Monday, July 21, 2008

Cypresses






A century-old avenue leading to a ranger station at on Point Reyes in Marin County

Sunday, July 20, 2008

Garden

Today's heavy fog in the East Bay diffused the light around the roses and raspberries.

Beach Shapes





Foggy Sunday on Point Reyes. Good illumination for the recording of small objects on sand. 

Saturday, July 19, 2008

Tim Walker


Lily Cole poses on a decaying spiral staircase in a Colonial-era palace in India.

The new book of Tim Walker photographs weighs about 14 pounds and costs $125.00.

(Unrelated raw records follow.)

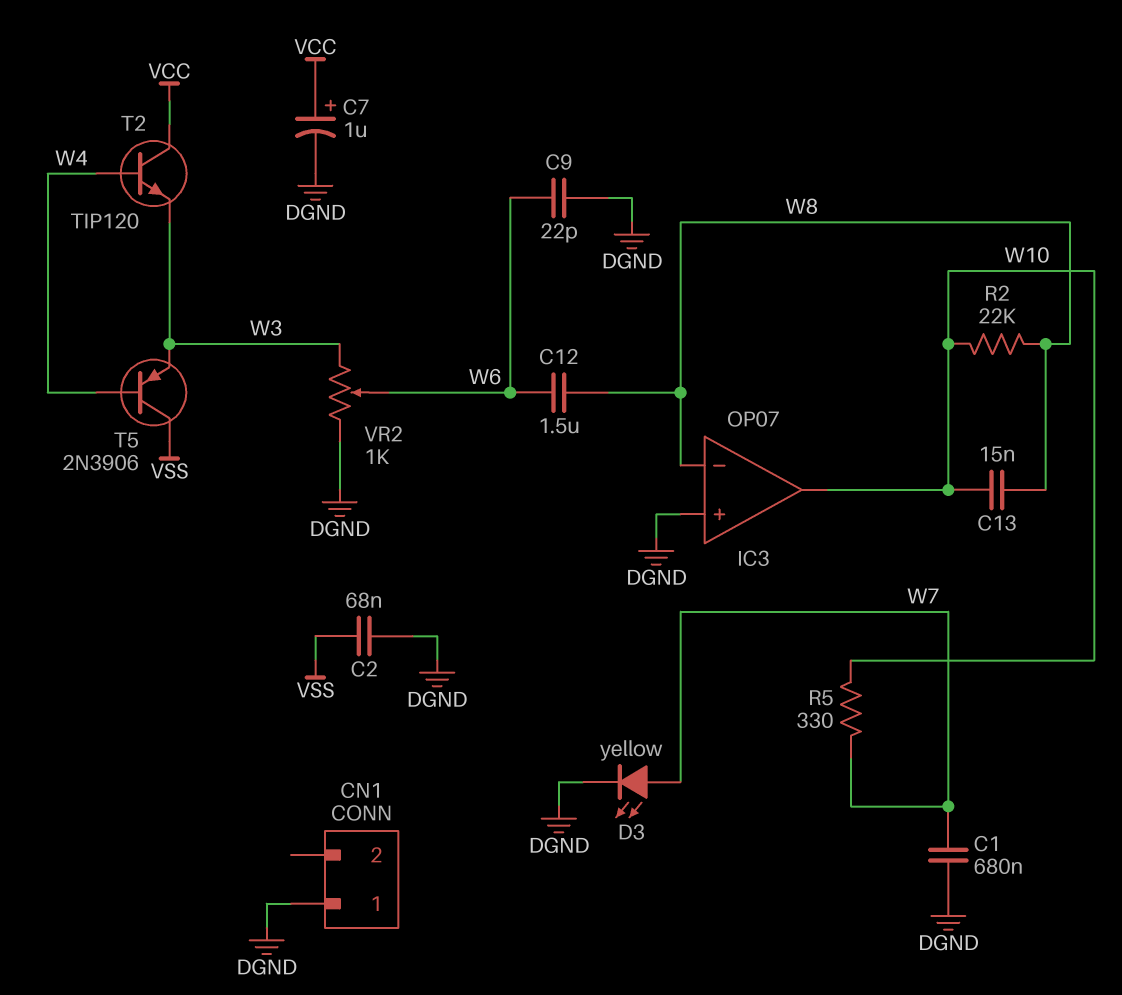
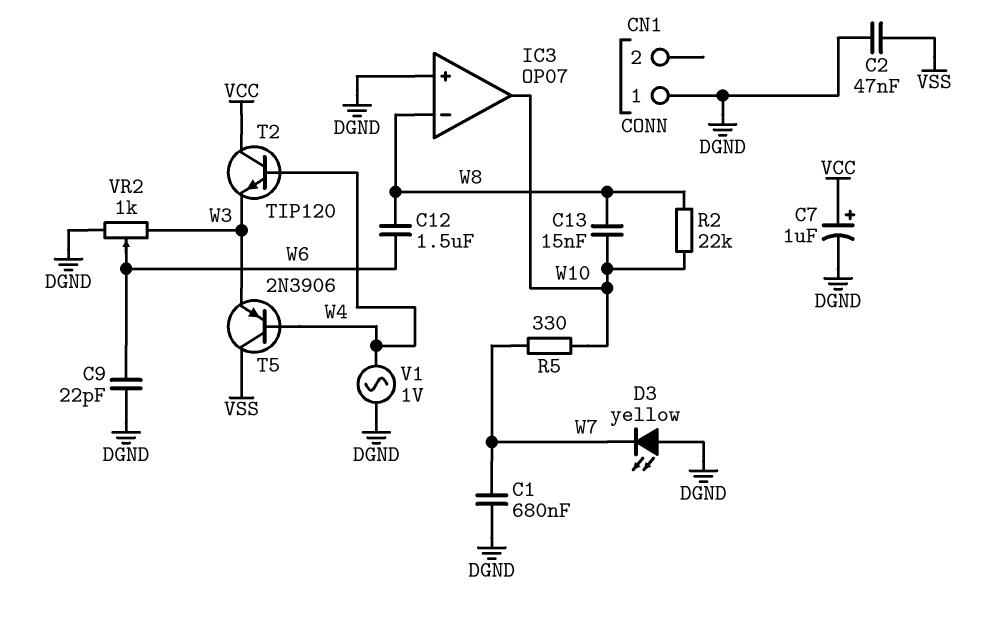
C2: 68nF (DGND, VSS) -> 47nF (DGND, VSS)
D3: LED yellow (A W7, K DGND) -> LED yellow (A DGND, K W7)
V1: none -> AC 1V (DGND, W4)

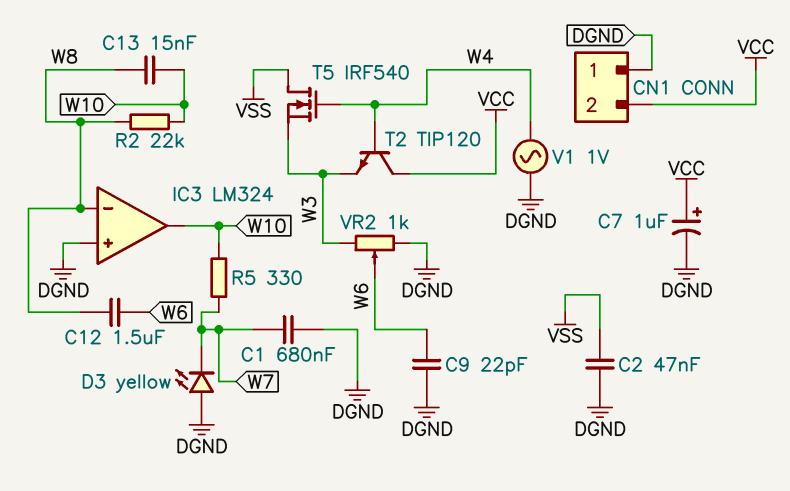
CN1 pin 2: none -> VCC
IC3: OP07 -> LM324
T5: PNP 2N3906 (B W4, C VSS, E W3) -> NMOS IRF540 (G W4, D VSS, S W3)

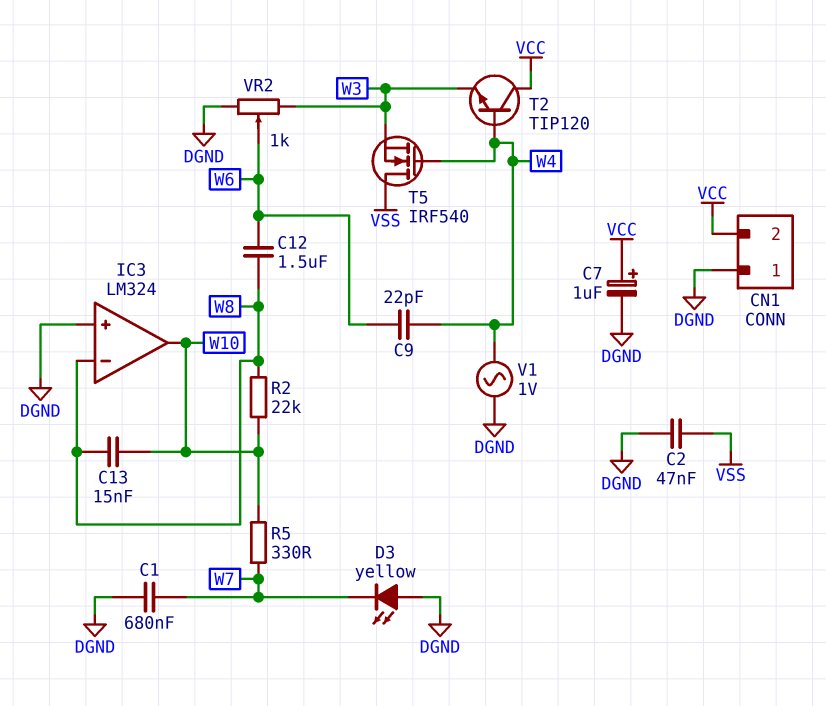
C9: 22pF (DGND, W6) -> 22pF (W4, W6)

It stands about the same height as a small child.

Friday, July 18, 2008

Valentino




I owe a lasting personal debt to Italian fashion designer Valentino (whose long career was glorified at this recent retrospective in Rome). Last year I was making a skirt for my daughter and struggling with a side-seam zipper. The fabric was embellished with swirling appliqued strips in heavy taffeta. These created three-dimensional surfaces on the fabric surrounding the zipper, which then would get crushed in a conspicuously unattractive way under machine stitching. Just at that time I visited the de Young Museum in Golden Gate Park and saw a collection of garments from the collection of famous New York fashion person Nan Kempner. On one of  the mannequins was a 1970s Valentino gown in red silk chiffon with a bodice of  tiny horizontal pleats. It zipped up the back. I stood and gazed at that zipper. It had evidently been hand-stitched with each stitch placed BETWEEN a pleat and NEVER on top of a pleat. Afterwards I went home and redid the skirt zipper for my daughter entirely by hand, using the Valentino method. 

Eyeglasses

From one school year to the next in the life of a Midwestern child of the early 1960s. The plastic eyeglasses gain a duct-tape bandage where the earpiece has broken. A different home-made shirt. A different home-cut hair-trend. The sub-suburban reality of improvised appearances.